1) \(\langle\phi,\psi\rangle=\langle\psi,\phi\rangle^{*}\);

2) \(\langle\phi,\xi_{1}\psi_{1}+\xi_{2}\psi_{2}\rangle=\xi_{1}\langle\phi,\psi_{1}\rangle+\xi_{2}\langle\phi,\psi_{2}\rangle\);

3) \(\langle\eta_{1}\phi_{1}+\eta_{2}\phi_{2},\psi\rangle=\eta_{1}^{*}\langle\phi_{1},\psi\rangle+\eta_{2}\langle\phi_{2},\psi\rangle\);

4) \(\langle\psi,\psi\rangle\geqslant0\quad\) and \(\langle\psi,\psi\rangle=0\Rightarrow\psi=0.\)

**Def:**

The \emph{self-adjoint} operator of one linear operator \(A\) of Hilbert space, denoted \(A^{\dagger}\), is defined as \(\forall\phi,\psi\in H, \langle\phi,A^{\dagger}\psi\rangle:=\langle A\phi,\psi\rangle\).

**Axiom(QM):**

1) Physical states are represented by rays in Hilbert space.

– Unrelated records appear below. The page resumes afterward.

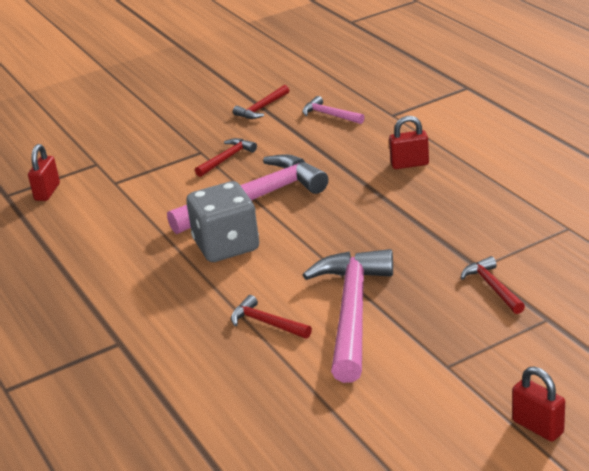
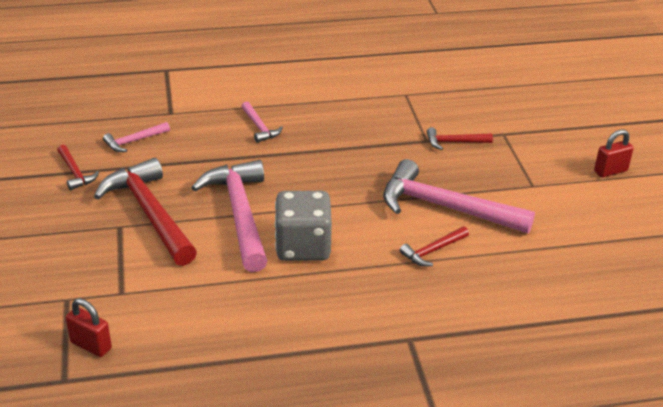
camera: 75 degrees left, 5 degrees up
(227, 159) = (150, 213): red hammer -> red hammer, size x2.14
(409, 164) = (259, 127): red padlock -> pink hammer

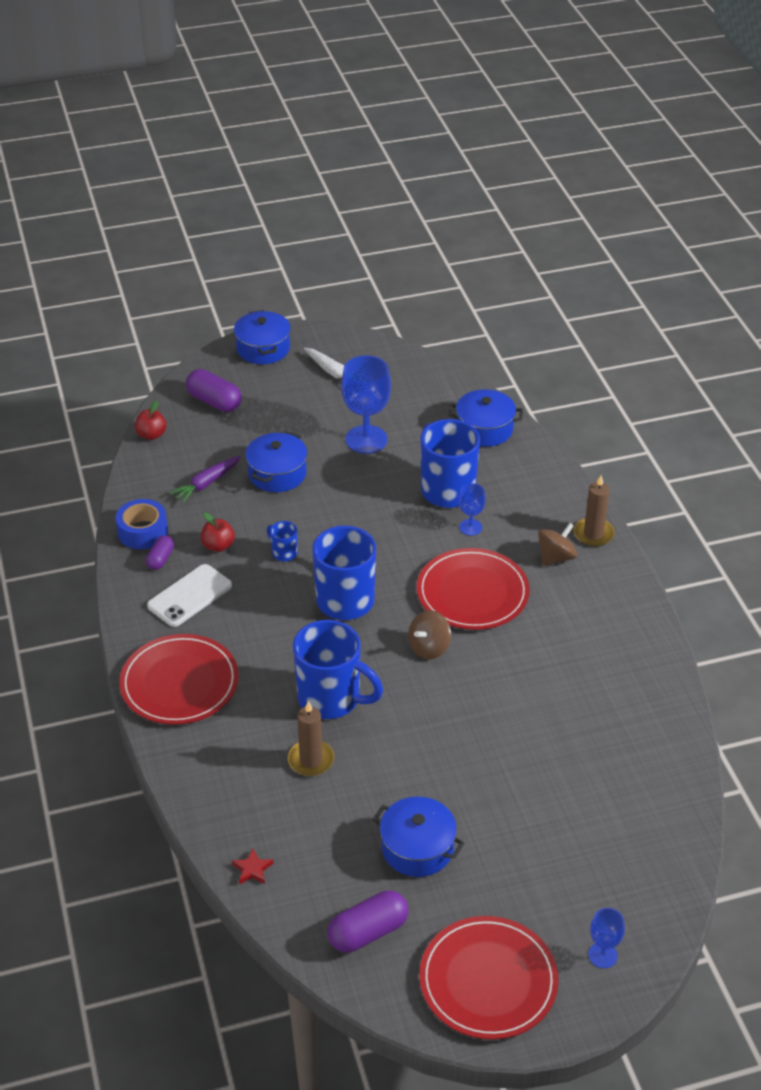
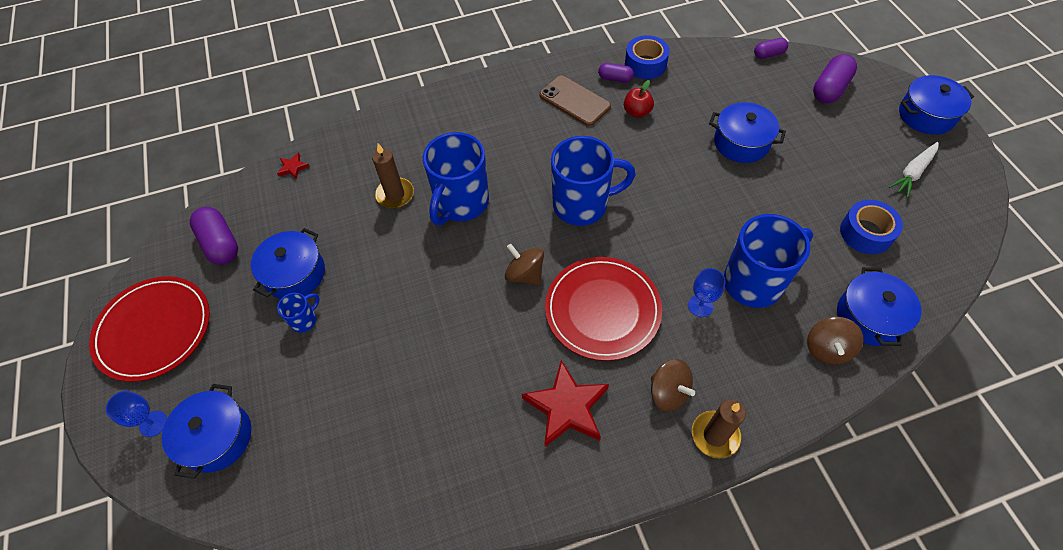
camera: 90 degrees right, 15 degrees up
(151, 435) = (768, 54): red apple -> purple capsule
(179, 683) = (479, 106): red plate -> none
(189, 596) = (574, 101): white phone -> brown phone
(206, 483) = (714, 96): purple carrot -> none
(284, 553) = (635, 156): blue mug -> blue mug (304, 320)
(366, 439) = (814, 207): blue goblet -> none
(398, 414) = (866, 233): none -> blue tape
(514, 458) = (827, 349): none -> brown spinning top
(572, 623) = (567, 407): none -> red star
(615, 892) = (217, 438): none -> blue pot

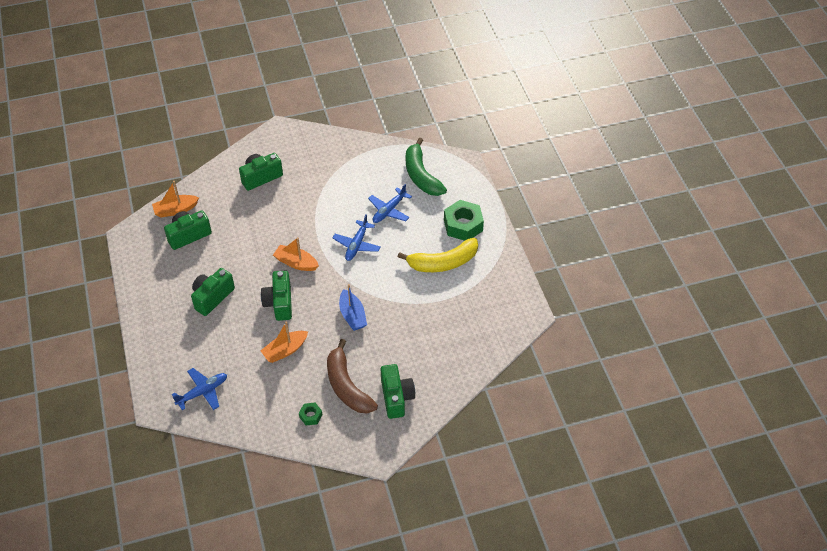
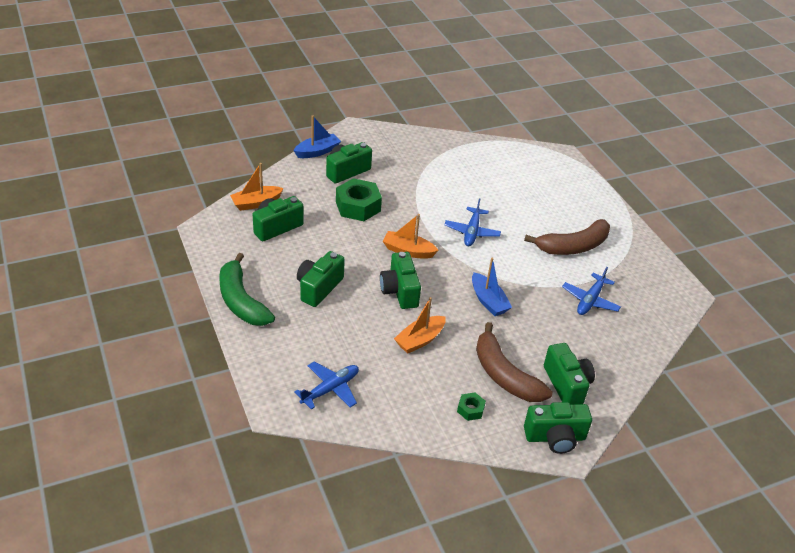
camera: 10 degrees left, 10 degrees down
(239, 155) = (317, 151): none -> blue boat
(372, 444) = (555, 437): none -> green camera
(389, 210) = (497, 199): blue plane -> blue plane (590, 300)
(421, 175) = (521, 167): green banana -> green banana (241, 301)
(443, 262) = (573, 246): yellow banana -> brown banana
(463, 225) = (582, 211): green nut -> green nut (358, 206)

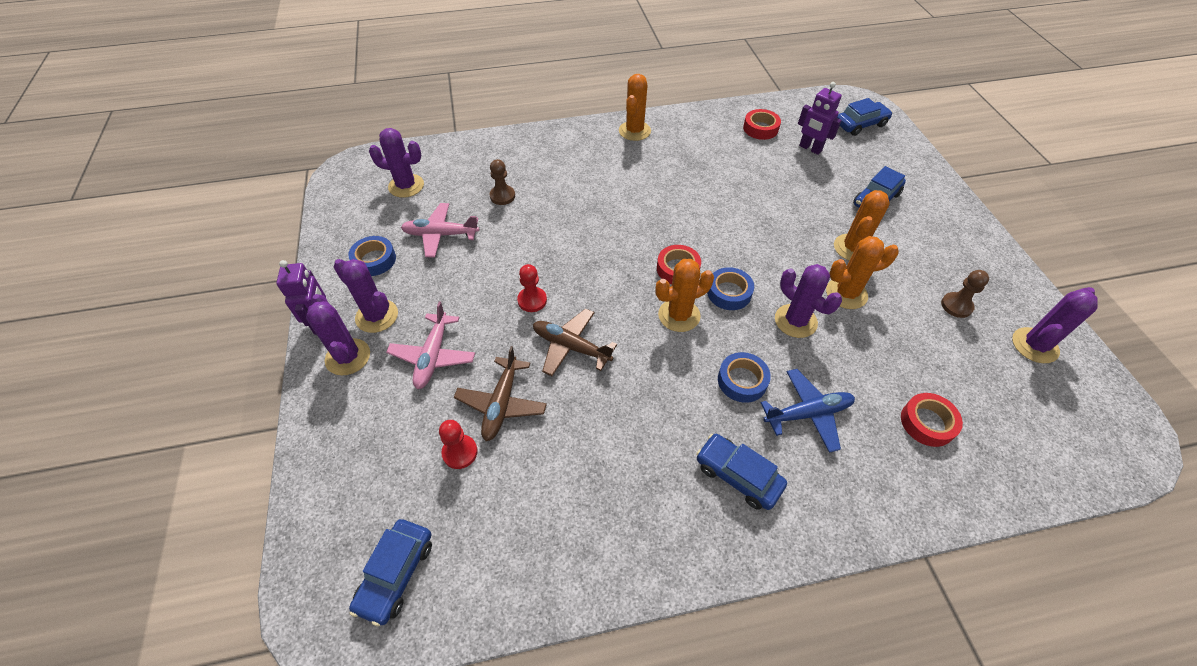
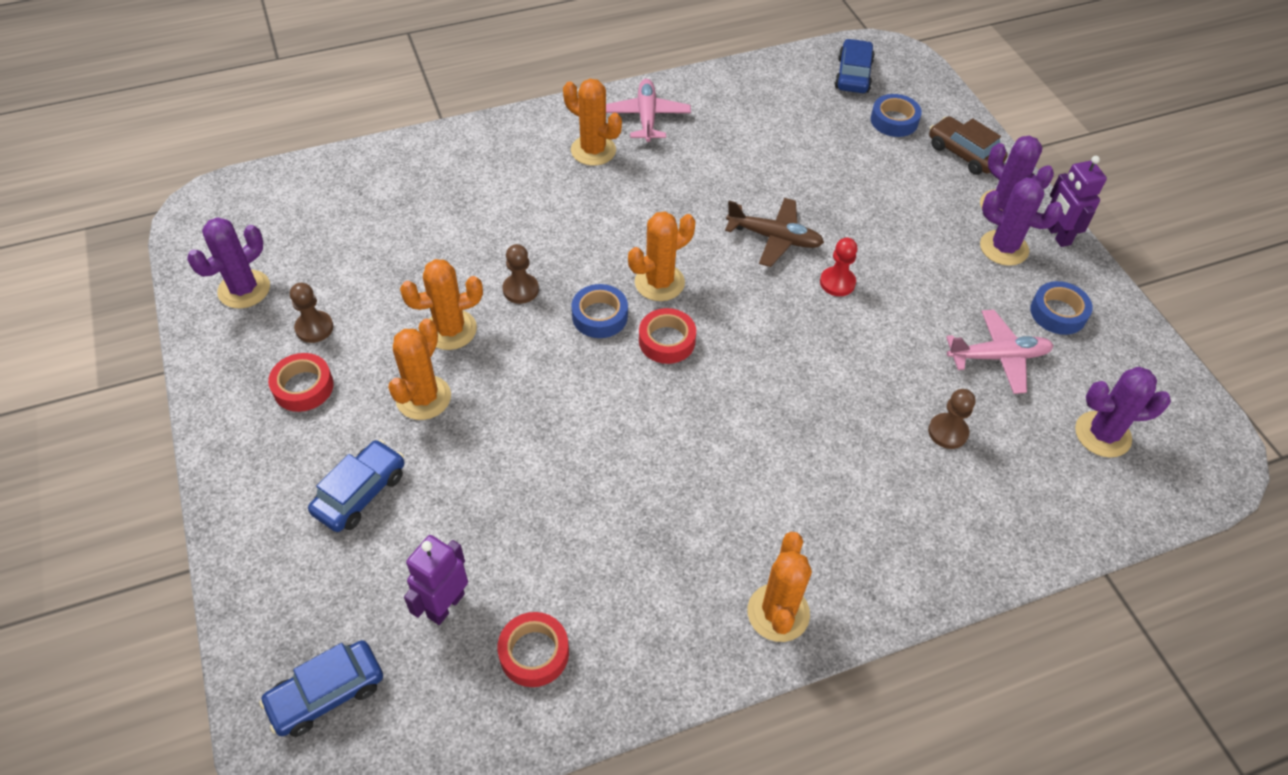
camera: 170 degrees right, 0 degrees up
(342, 425) = (964, 154): none -> brown car
(433, 356) = (916, 215): pink plane -> pink plane (646, 117)
(460, 452) = (845, 144): red pawn -> none
(501, 404) = (825, 182): brown plane -> none
(738, 476) = (593, 150): blue car -> orange cactus
(742, 381) = (587, 223): blue tape -> blue tape (894, 121)
(795, 321) = (520, 290): purple cactus -> brown pawn
(808, 413) = (522, 201): blue plane -> none
(810, 148) = (445, 605): purple robot -> purple robot turned 90 degrees counterclockwise
(927, 423) = (403, 204): red tape -> red tape (303, 387)

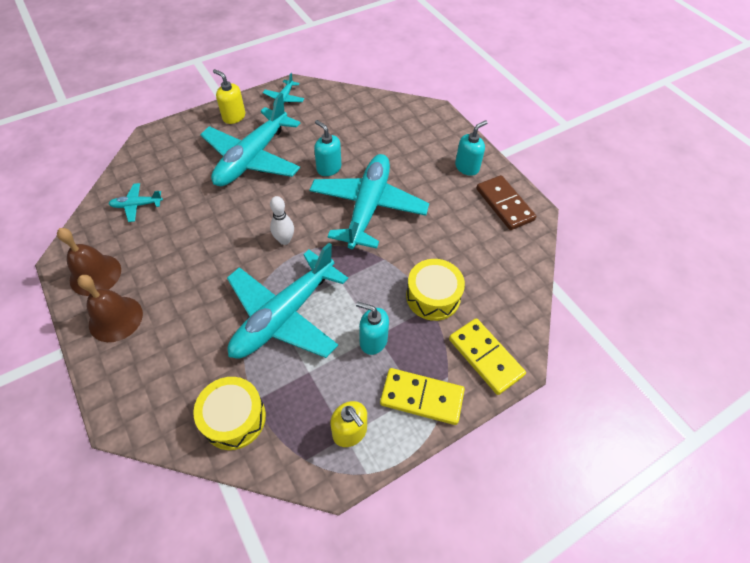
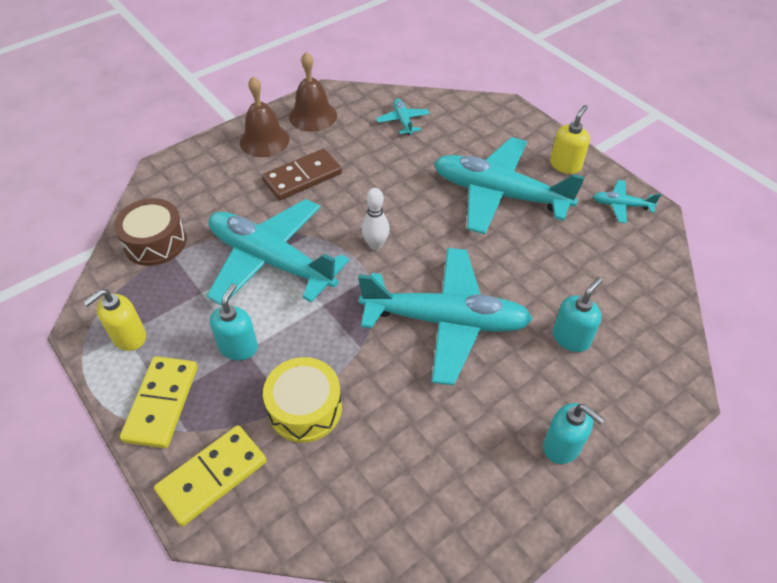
camera: 85 degrees right, 5 degrees down
(234, 418) = (155, 242): yellow drum -> brown drum
(328, 168) = (505, 270): turquoise soap dispenser -> turquoise soap dispenser (571, 338)
(504, 204) = (493, 506): brown domino -> brown domino (302, 177)

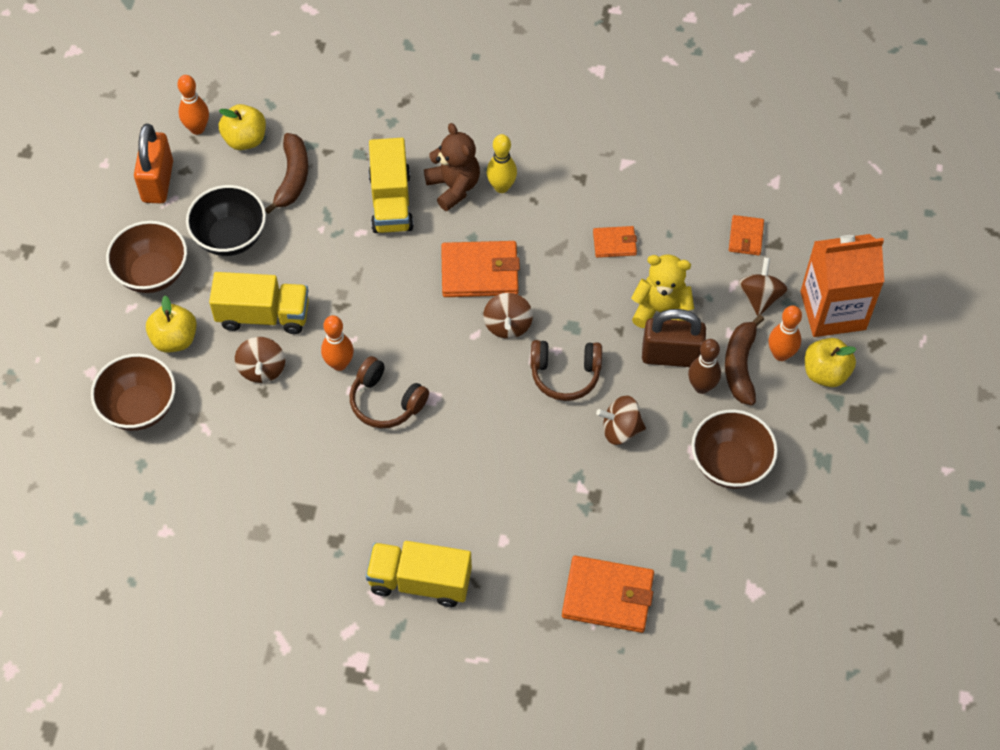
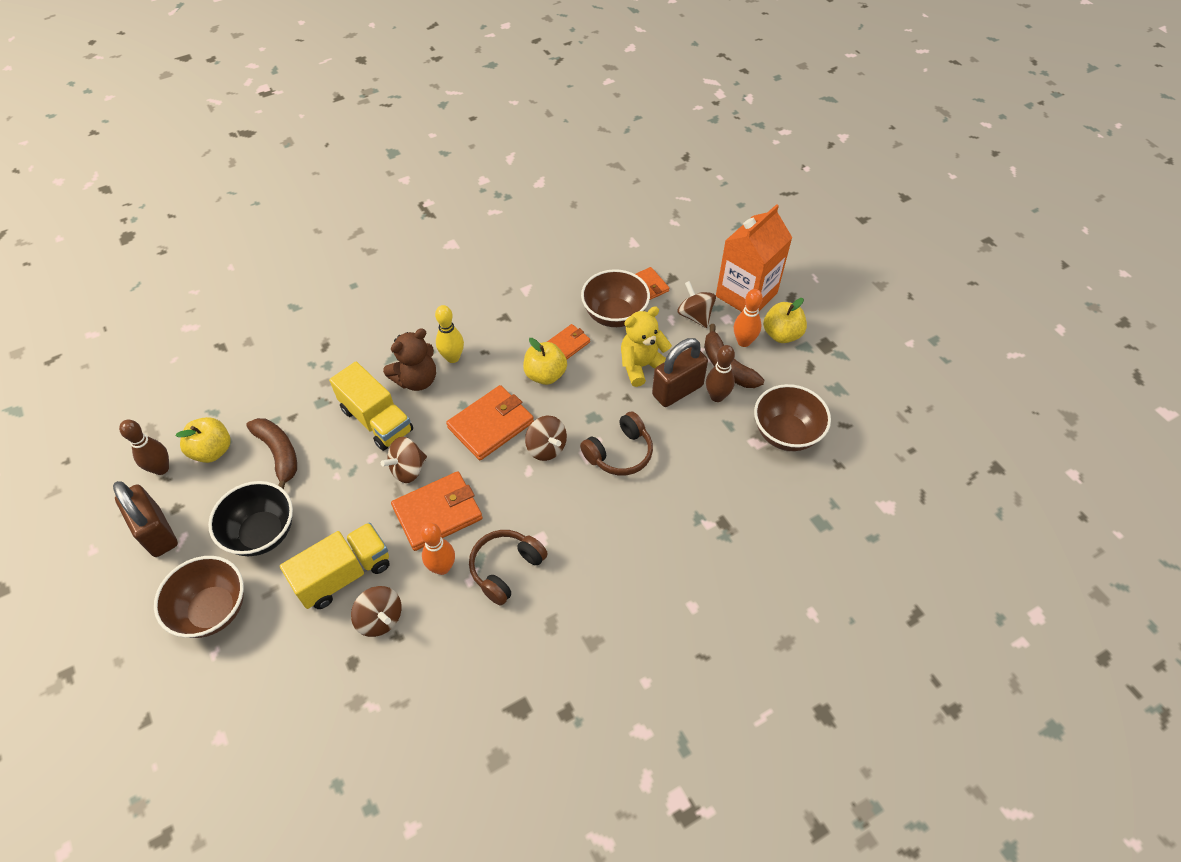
camera: 40 degrees left, 5 degrees down
(139, 407) = (294, 734): brown bowl -> brown bowl (614, 315)
(158, 182) = (157, 532): orange padlock -> brown padlock
(175, 339) = (279, 650): yellow apple -> yellow apple (545, 375)
(197, 128) = (161, 468): orange bowling pin -> brown bowling pin
(386, 401) = (506, 569): brown headphones -> brown headphones turned 135 degrees clockwise
(420, 581) = (663, 690): yellow truck -> none
(453, 187) = (416, 380): brown teddy bear -> brown teddy bear turned 120 degrees clockwise
(607, 596) = (803, 588): orange wallet -> orange wallet (437, 513)
(620, 429) = (694, 463): brown spinning top -> brown spinning top (408, 469)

2) Observables are represented by Hermitian operators\footnote{More seriously, ’cause the domain of operators involve in some complicated problems, observables in quantum mechanics are essentially \emph{unbounded self-adjoint} operators in Functional Analysis.}, that is, \(A=A^{\dagger}\).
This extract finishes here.